Around the same time that Moreland recorded with The Chanteclairs on Dot Records in 1954 (as "Prentice Moore"), there was a Dot recording called "You Gave Me Heartaches" by Prentice Miller. It is possible that "Prentice Miller" is actually Prentice Moreland. Moreland's name is listed as "Prince Moreland" for the recordings he did for Johnny Otis' Dig Records in 1956. One of the songs, "My Mother's Eyes" was previously sung in the 1929 film Lucky Boy by George Jessel. Moreland also sang two Ivory Joe Hunter songs, "I Almost Lost My Mind" and "I Need You So." In the '60s, Moreland was a member of several imposter and spin-off Ink Spots groups, including those fronted by Cliff Givens, George Holmes, and Orville Brooks. He was never a member of the original Ink Spots that recorded for Decca.

According to singers Young Jessie and Bobby Nunn, The Coasters' big hit "Searchin'" from 1957 had originally been put together by Moreland, Bobby Day, Earl Nelson, and Young Jessie at Bobby Day's house about three years before it was recorded. Jerry Leiber and Mike Stoller heard their song and wrote more lyrics to the song, adding references to movie detectives.

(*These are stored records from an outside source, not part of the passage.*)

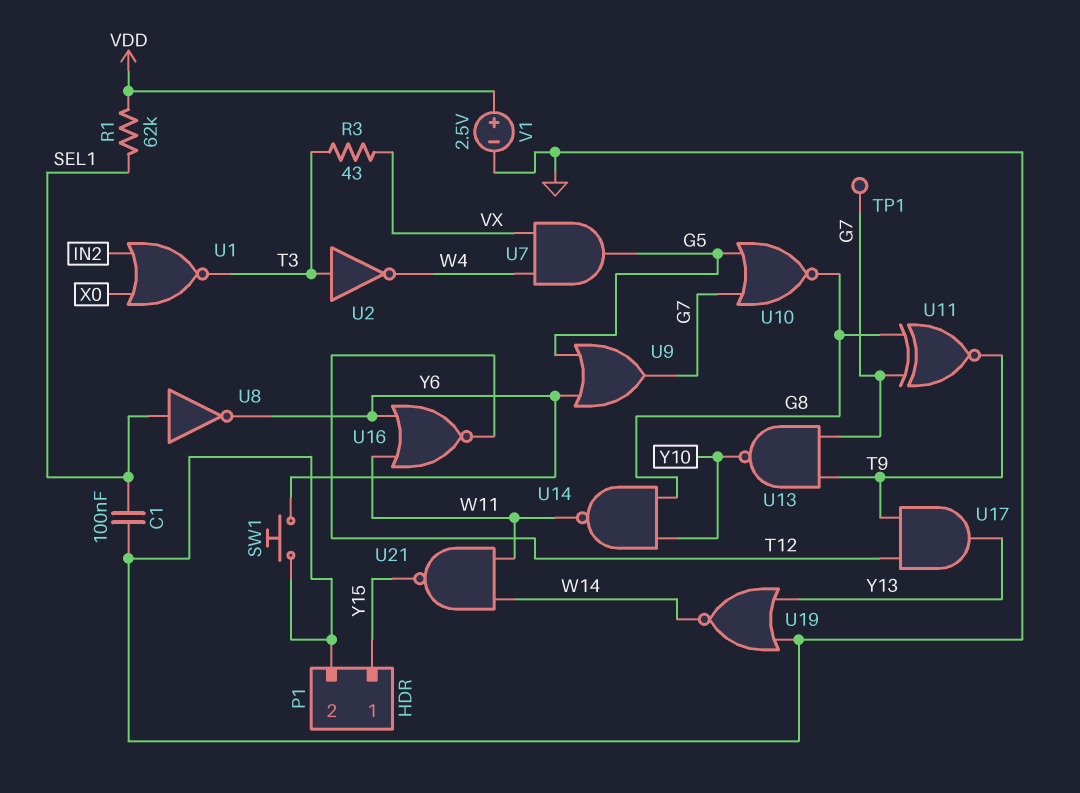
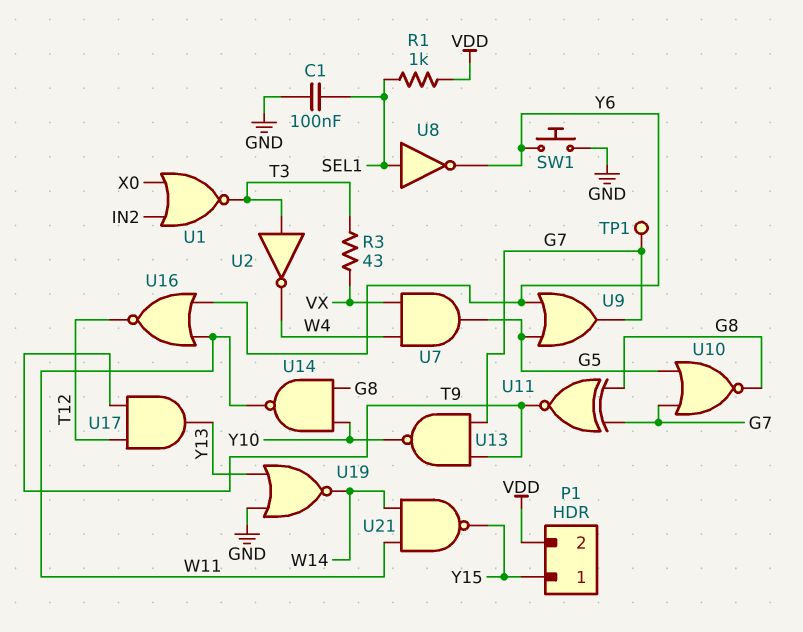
P1 pin 2: GND -> VDD
R1: 62k (SEL1, VDD) -> 1k (SEL1, VDD)
V1: 2.5V (plus VDD, minus GND) -> none

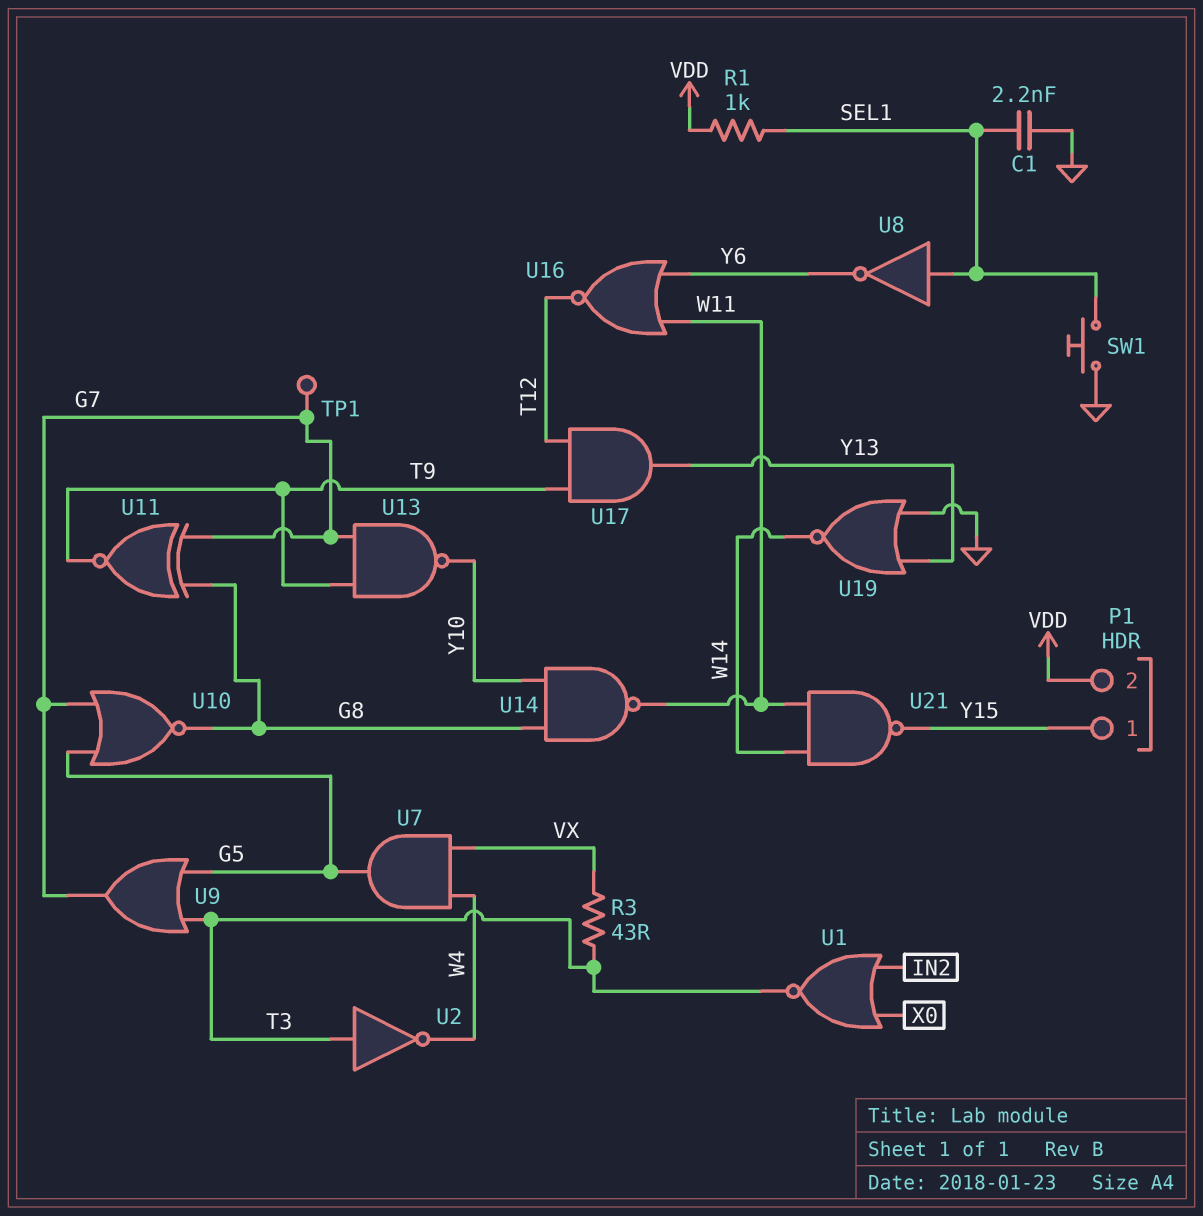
C1: 100nF (GND, SEL1) -> 2.2nF (GND, SEL1)
SW1: button (GND, Y6) -> button (GND, SEL1)
U9: OR (in G5, in Y6, out G7) -> OR (in G5, in T3, out G7)

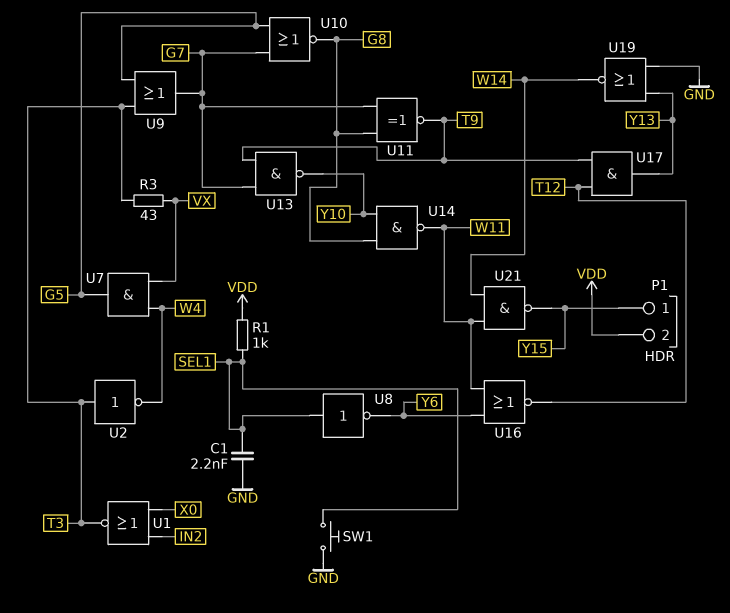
TP1: test point (G7) -> none

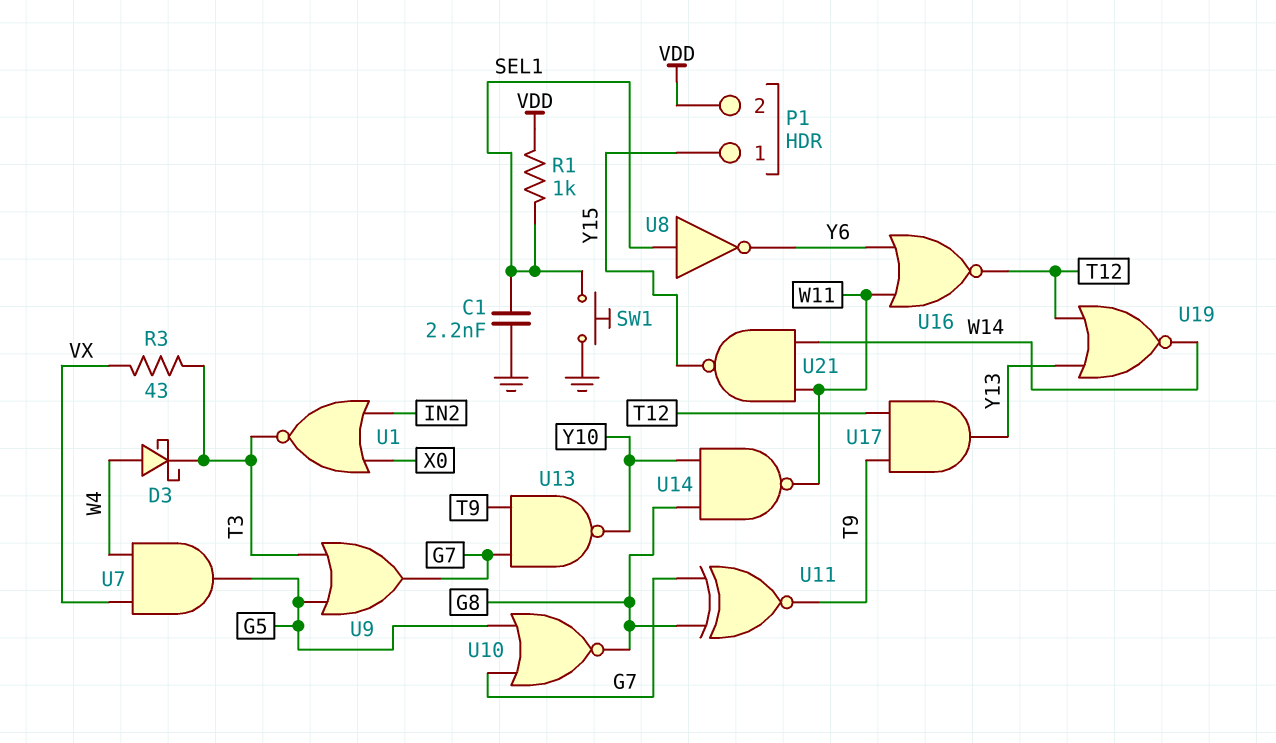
D3: none -> schottky (A W4, K T3)
U2: NOT (in T3, out W4) -> none
U19: NOR (in GND, in Y13, out W14) -> NOR (in T12, in Y13, out W14)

Moreland worked in the clubs in Las Vegas, Nevada, until he died in September 1988, a year after Ted Taylor (whom Moreland had replaced in The Cadets) had died in a car crash.

==Discography==

===Solo singles and recordings===
- "Memories of You" (Modern) (unreleased) (September 1956) (backup by The Cadets) (contains original chorus, different from the RPM #487 release in 1957)
- "Believe Me Beloved"/"I’ve Never Been There" (RPM #475) (October 1956) (as Prentice Mooreland)
- "I Almost Lost My Mind" (Dig) (unreleased) (1956) (as Prince Moreland)
- "I Need You So" (Dig) (unreleased) (1956) (as Prince Moreland)
- "My Mother’s Eyes" (Dig) (unreleased) (1956)
- "Marie My Love"/"Memories of You" (RPM #487) (February 1957) ("Memories Of You" is overdubbed over original chorus)
- "Please, Please, Please"/"Oh Pretty Baby" (Edsel #778) (1959)
- "Chinese Junk"/"Looking For Your Heart" (Donna #1320) (1959)
- "Wagon Wheels" (Del-Fi) (1960) (unreleased)
- "Holy Mack'rel"/"Teacher Drives Me Crazy (Challenge #9134) (10 February 1962)
- "Chubby Ain’t Chubby No More"/"You Are My Sunshine" (Challenge #9154) (1962)
- "Lover Supreme"/"For Your Love" (Challenge #9176) (1962)
- "Limbo Party"/"Come On Pretty Baby" (Challenge #9181) (1963)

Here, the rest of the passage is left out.